At the outset, it is clear that this case should not have proceeded to trial on both Count 1 and Count 3. Convictions on multiple counts for the same conduct arising from the same incident violate the Double Jeopardy Clause of the constitution. United States v. Bennett, 44 F.3d 1364, 1368 (8th Cir.1995). The Eighth Circuit has unambiguously directed the Government regarding the proper procedure in prosecuting this type of case:

[W]e direct the government in future cases to our prior holding that, where a "statute specifies two or more ways in which one offense may be committed, all may be alleged in the conjunctive in one count of the indictment, and proof of any one of the methods will sustain a conviction." Gerberding v. United States, 471 F.2d 55, 59 (8th Cir. 1973). This method of procedure would adequately inform the defendant of each allegation that he must defend against while solving any potential multiplicity problems.

United States v. Roy, 408 F.3d 484, 492 n. 4 (8th Cir. 2005). A year later the Eighth Circuit stated that:

We now overrule Peterson and join all the other Circuits that have addressed this issue to hold that Congress intended the "allowable unit of prosecution" to be an incident of possession regardless of whether a defendant satisfied more than one § 922(g) classification, possessed more than one firearm, or possessed a firearm and ammunition.

United States v. Richardson, 439 F.3d 421, 422 (8th Cir. 2006). Thus, there is no question that this indictment, which charged separate counts under 18 U.S.C. § 922(g) arising from the same incident of possession, presented a multiplicity problem that violated the Double Jeopardy Clause. The Government erred by not following the procedure set forth in Roy. The Government should have listed the separate, alleged § 922(g) violations as alternatives under one count. However, now that the case has been tried and the jury has returned guilty verdicts on both Count 1 and Count 3, I must consider the appropriate remedy.

As set out above, Judge Williams found that a post-trial merger of the counts is appropriate and recommended that I issue only one sentence on the merged counts. Judge Williams specifically found that vacating or dismissing one conviction is not appropriate. In support of that conclusion, he cited the cases previously discussed along with United States v. Haas, 599 F.Supp.2d 1061, 1064 (N.D. Iowa 2008), United States v. Platter, 514 F.3d 782, 787 (8th Cir. 2008) and United States v. Gambo, 439 F.3d 796, 808 (8th Cir. 2006). None of those cases reach the conclusion suggested in the R&R.
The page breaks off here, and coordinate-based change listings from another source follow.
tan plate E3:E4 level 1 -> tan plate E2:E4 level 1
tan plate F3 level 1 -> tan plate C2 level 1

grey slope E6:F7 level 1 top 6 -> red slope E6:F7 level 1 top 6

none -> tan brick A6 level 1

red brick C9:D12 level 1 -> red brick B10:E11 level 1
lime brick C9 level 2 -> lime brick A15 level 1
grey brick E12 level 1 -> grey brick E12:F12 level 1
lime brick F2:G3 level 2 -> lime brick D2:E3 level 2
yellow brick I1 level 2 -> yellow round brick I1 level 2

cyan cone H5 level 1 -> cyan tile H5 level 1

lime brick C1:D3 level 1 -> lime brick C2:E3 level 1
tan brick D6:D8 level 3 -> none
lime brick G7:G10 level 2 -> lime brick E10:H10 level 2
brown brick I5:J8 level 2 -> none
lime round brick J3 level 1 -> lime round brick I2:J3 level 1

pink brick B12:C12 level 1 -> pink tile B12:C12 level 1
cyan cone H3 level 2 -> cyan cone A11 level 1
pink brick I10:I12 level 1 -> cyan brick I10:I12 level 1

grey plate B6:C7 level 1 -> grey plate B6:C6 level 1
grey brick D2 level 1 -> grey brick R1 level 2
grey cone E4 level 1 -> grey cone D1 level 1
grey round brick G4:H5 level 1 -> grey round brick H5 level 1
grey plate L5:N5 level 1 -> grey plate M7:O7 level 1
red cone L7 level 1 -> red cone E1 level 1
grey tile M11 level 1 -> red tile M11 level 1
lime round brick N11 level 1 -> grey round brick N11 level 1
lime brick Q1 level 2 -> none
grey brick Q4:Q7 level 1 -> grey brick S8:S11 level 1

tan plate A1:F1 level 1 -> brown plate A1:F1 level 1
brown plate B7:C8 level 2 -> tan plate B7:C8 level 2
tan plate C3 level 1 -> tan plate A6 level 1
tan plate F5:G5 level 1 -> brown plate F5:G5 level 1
In Richardson, after remand, the Minnesota district court vacated one of Richardson's convictions. See United States v. Richardson, CR03-0074-DWF, Doc. No. 97 at 1 (D. Minn. 2006) ("Count[] Two [is] vacated on the motion of the United States per Eighth Circuit Ruling."). In Roy, the Eighth Circuit stated:

Because the district court sentenced Roy to one term of 90 months imprisonment and one $100 special assessment to cover both counts 3 and 4, it is clear that Roy did not receive multiple sentences for the same offense. Notwithstanding the lack of a second sentence, however, Roy's second conviction amounts to an impermissible cumulative punishment in violation of double jeopardy. . . Accordingly, one of Roy's convictions on counts 3 and 4 must be vacated.

Roy, 408 F.3d 484, 492 (8th Cir. 2005) (internal citations omitted).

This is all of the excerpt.